The headquarters of the Australian Rugby League and National Rugby League (NRL) are in Sydney, which is home to 9 of the 16 National Rugby League (NRL) football clubs (Sydney Roosters, South Sydney Rabbitohs, Parramatta Eels, Cronulla Sharks, Wests Tigers, Penrith Panthers, Bulldogs and Manly-Warringah Sea Eagles), as well as being the northern home of the St George Illawarra Dragons, which is half-based in Wollongong. A tenth team, the Newcastle Knights are located in Newcastle.
The premier state-level league is the New South Wales Cup, involving reserve teams from NSW and Canberra based NRL clubs as well as the first teams from other clubs. Country football is overseen by the New South Wales Country Rugby League. Annual matches between City vs Country Origin teams are held.
The annual State of Origin series between the New South Wales Blues and the Queensland Maroons is a popular sporting event in NSW. Sydney has hosted many State of Origin matches since the series began in 1980. The three game series are held in Sydney and Brisbane with the first and third games in one city and the second in the other. These rotate every year, so if two games are played in Sydney one year, then those games are played in Brisbane the next.
Rugby union has a long history in New South Wales dating back to 1869. However it lags in popularity behind rugby league. Rugby union is regarded as middle class game and is played in many of Sydney's top private schools.
Sydney has a local club rugby union competition (the Shute Shield), and a Super Rugby team the NSW Waratahs, who play their games in the city and represent the entire state of New South Wales. They were represented in the defunct Australian Rugby Championship by Sydney Fleet, Western Sydney Rams and Central Coast Rays. The National Rugby Championship has four NSW teams: Sydney Stars, Greater Sydney Rams, North Harbour Rays and NSW Country Eagles.
The southern part of the state is represented by the Australian Capital Territory-based Brumbies in Super Rugby; the Canberra Vikings were the region's Australian Rugby Championship representative; and the University of Canberra Vikings is the current National Rugby Championship squad.
Cricket is one of the most popular sports in New South Wales. The NSW Blues are by far the most successful domestic cricket side in Australia having won the First-class competition 44 times and the One-Day Domestic cup nine times. They occasionally play first-class matches against touring International sides. New South Wales have played teams representing every Test-playing nation bar Bangladesh. They have provided the Australian Test and One Day International teams with some of the finest players ever to have graced the game of cricket, the most notable of them being Sir Don Bradman, Steve Waugh, Brett Lee, Glenn McGrath and many others. The current NSW Blues The team's main home ground is the Sydney Cricket Ground. In the Twenty20 Big Bash League and Women's Big Bash League, the state is represented by the Sydney Sixers, playing at the Sydney Cricket Ground and the Sydney Thunder, playing at the Sydney Showground.

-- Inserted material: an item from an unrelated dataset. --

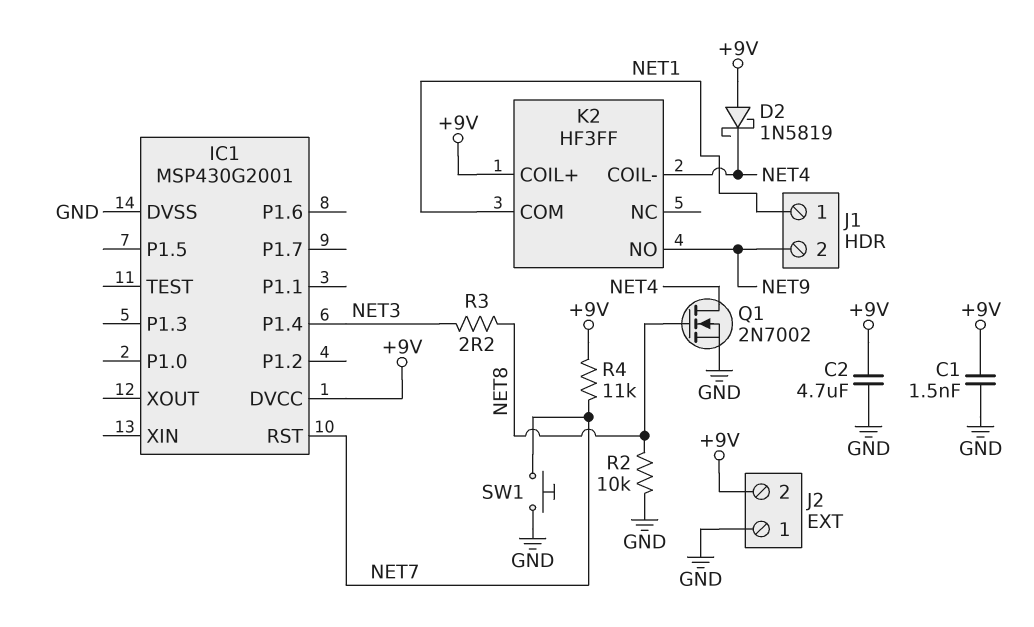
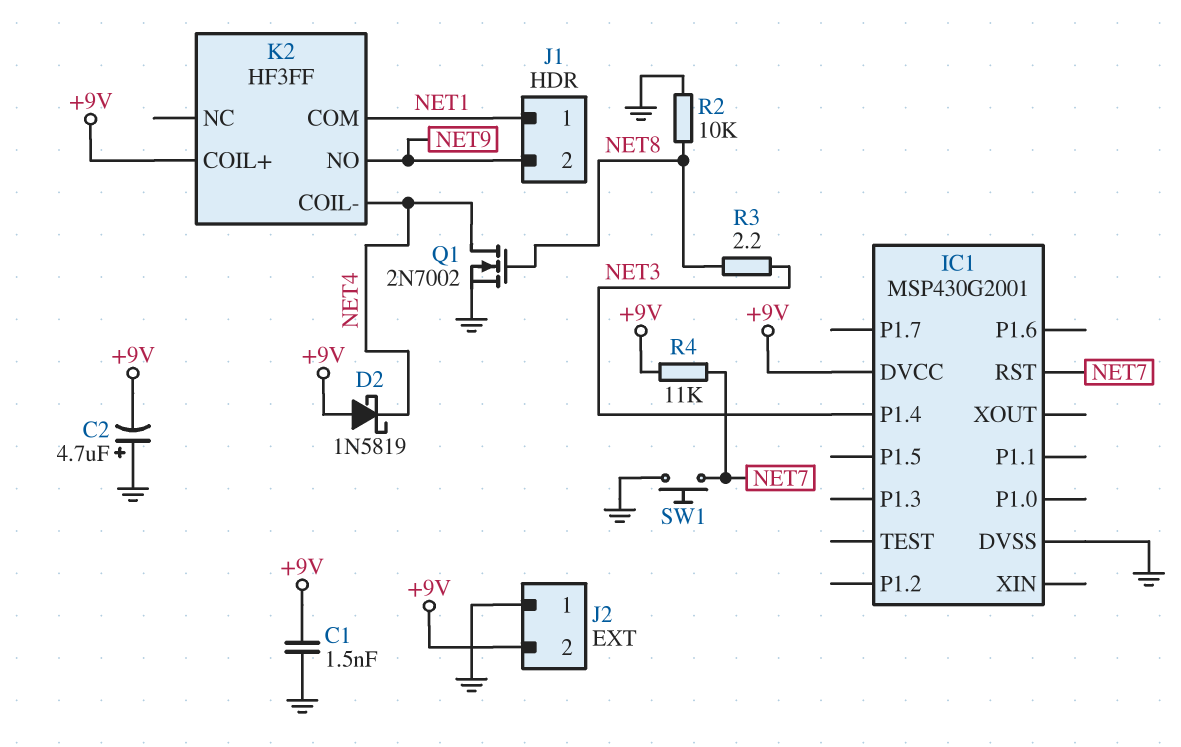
C2: 4.7uF (+9V, GND) -> 4.7uF (plus GND, minus +9V)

Whilst having a strong sporting tradition in the field of Rugby League, Sydney also has a long and strong tradition in football. Early football clubs in Sydney were relatively small, and did not have very large followings, and like the general population of Sydney in the late 1800s the clubs were largely English in nature, but when the Australian government began its immigration policy in years closely following World War II, many immigrants left Europe in search of new homes in Sydney, and Australia in general. These migrant groups who were subject to racism from the existing population took it upon themselves to found their own football clubs, celebrating their particular ethnic communities. The three largest such clubs were founded by the three largest post war immigration groups respectively, they are: Marconi Stallions Football Club (Italian), Sydney Olympic Football Club (Greek), and Sydney United Football Club (Croatian). Along with these larger clubs, there are also many smaller clubs formed by ethinc groups, who also bare suburban names, such as Bankstown City Lions Football Club (Macedonian), Bonnyrigg White Eagles (Serbian), Parramatta Eagles (Maltese), and St. George Saints Football Club (Hungarian). These "ethnic" clubs soon began to dominate football in Sydney, drawing large crowd support from their given ethnic groups, and having their fair share of on field success too.
In the late 1980s there was a substantial rise in football hooliganism in Sydney as was the case all around the world, but in Sydney however it was tainted further by racism which was caused by ethnic affiliations which the majority of the larger Sydney clubs had. This was also coupled with a steady decline in crowd numbers over the years, partly due to violence, partly due to the falling standard of play, but also largely because the clubs were not broadening their supporter bases. For example, Sydney United's support had not grown beyond Sydney's Croatian community, therefore the sport was not capitalising on the growing multiculturalism of the city, now becoming home to many new migrant communities from Arabic and Asian cultures, which to some may be seen as ironic because multiculturalism as well as the fact that the code played all over the world is often seen to be football's strongest asset. In an effort to fix these issues facing the game, Football Australia embarked upon "de-ethnicising" football, clubs with very strong links to ethnic groups were made to sever links with their traditional supporter bases and broaden their horizons, new clubs were founded and brought into the league such as Parramatta Power and Northern Spirit who did not have ethnic associations in a bid to attract a multicultural fan base. This attempt failed miserably, new clubs failed to attract a following and old clubs were not at all "de-ethnicised".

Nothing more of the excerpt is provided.